On Wednesday, October 24, 2001, at 12:01 PM, David Honig wrote: Many excellent points... ...
If you look up "Schelling points" you find Tim's http://www.inet- one.com/cypherpunks/dir.1996.07.25-1996.07.31/msg00032.html metaphor about interfering with another family because you disapprove of how they raise their children. Basically the Soviet Union "died and left US boss" of the neighborhood. But the US, playing self-appointed cop, has made lots of enemies; and even cops must sleep. The sleeping giant finds that someone has tried to burn his house down while he sleeps. The giant needs to hit back, then stop accumulating enemies.
And my meta-Schelling point was actually that the concept of a Schelling point is itself a Schelling point: many people, even animals, come to the independent conclusion that figuring out where the Schelling points are is a good survival strategy. (Or something like this....you get the drift.) Free societies operate mainly on the basis of local, mutually agreed-upon transactions. Organized crime usually pops up when some bunch of distant thugs sets up rules which distort these mutually agreed-upon transactions. The rise of the Mob during Prohibititon is a perfect example, oft-discussed. The rise of many crime units, including government crime operations, during the War on Some Drugs in the past 35 years is another perfect example.
... To those who gripe we need the oil (or other resources): ask the families of the WTC corpses if doubled gas prices (for a few years until a safer supply rises) are worth it.
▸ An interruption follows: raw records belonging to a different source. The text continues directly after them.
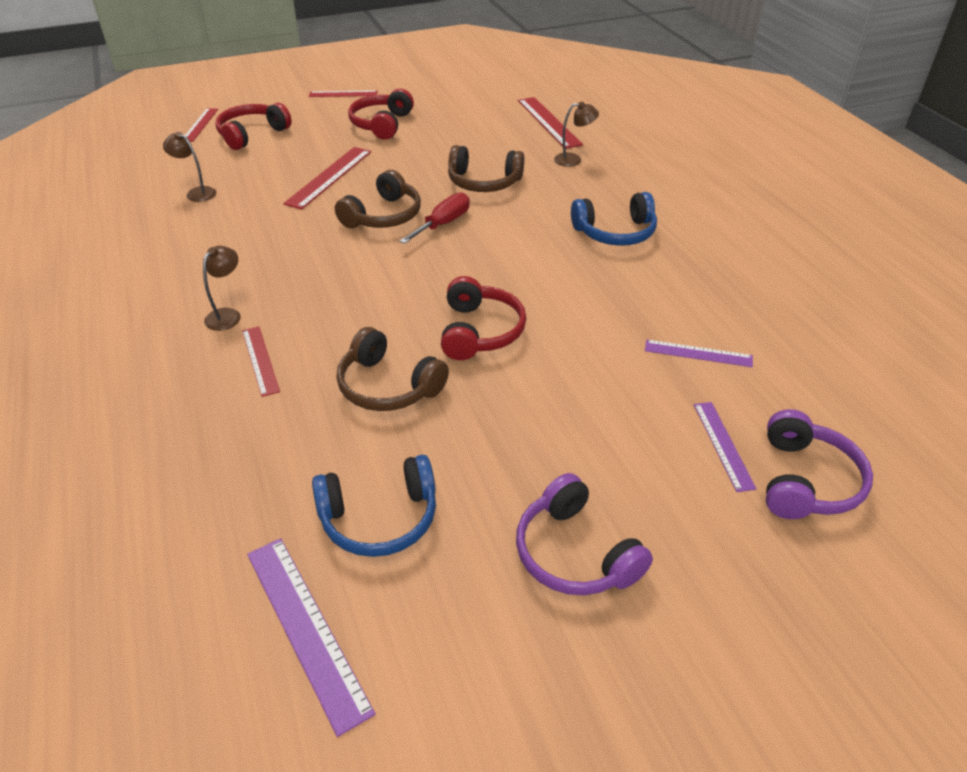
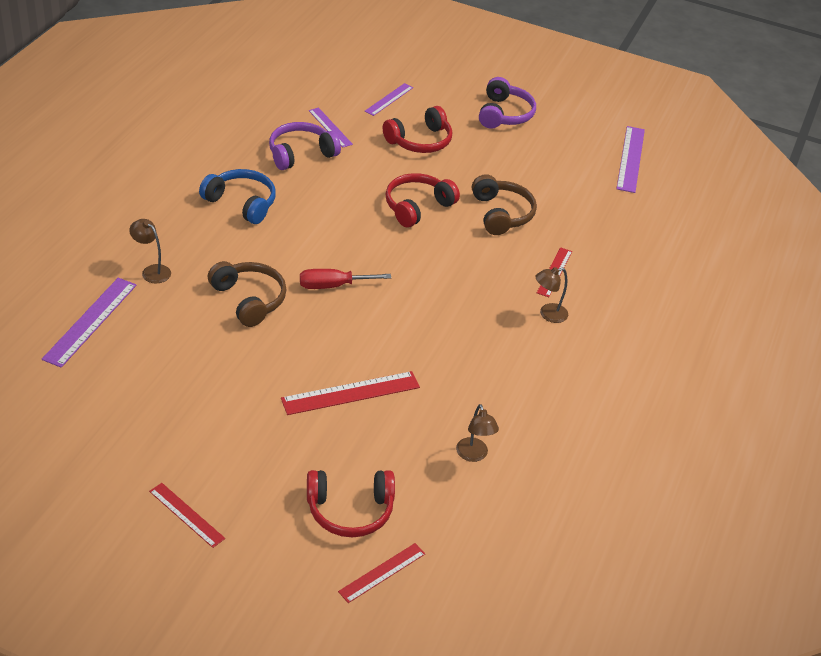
camera: 140 degrees left, 0 degrees up
(380, 518) = (567, 170): blue headphones -> none
(381, 124) = (221, 430): red headphones -> red headphones (420, 141)
(383, 216) = (362, 322): brown headphones -> none
(548, 122) = (90, 321): red ruler -> purple ruler
(806, 481) = (380, 73): purple headphones -> purple headphones (300, 154)

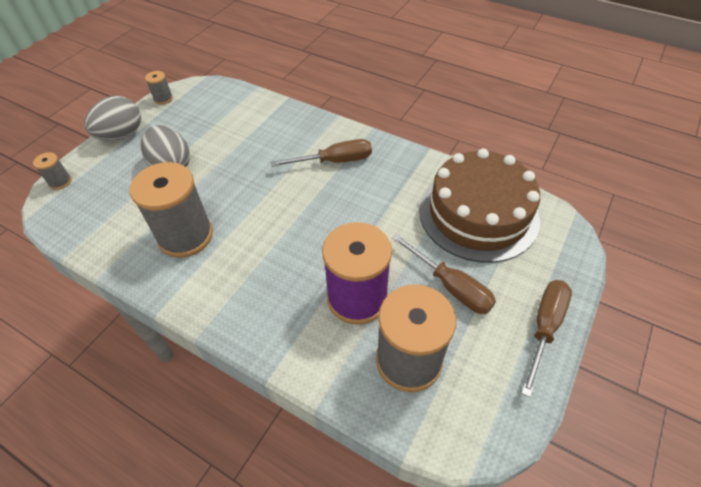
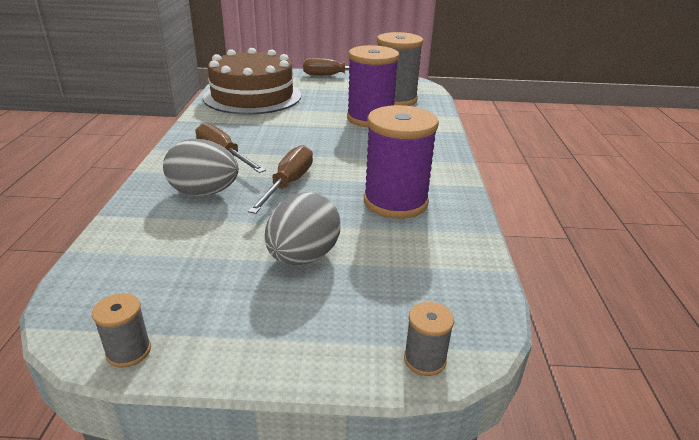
camera: 120 degrees left, 20 degrees down
(121, 135) = (267, 351): grey egg -> grey egg (204, 193)
(185, 236) = (395, 202): grey spool -> purple spool
(450, 286) = (328, 96): brown screwdriver -> brown screwdriver (288, 184)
Even the Gulf War is a good example of this. There is no reason to believe Saddam Hussein would have "cut off the oil." Just the opposite, in fact. There is every reason to believe that a mostly modern society like Iraq (as of 1990) would have had far more pressures to pump oil than a small clique of Bedouin thieves would have to do so. Evidence is strong that Iraq would have flooded the markets with oil. I'm not defending Saddam as a Good Guy, just saying vital national interests were not involved. By getting into these "foreign entanglements," things have gotten much worse. --Tim May, Occupied America "They that give up essential liberty to obtain a little temporary safety deserve neither liberty nor safety." -- Benjamin Franklin, 1759.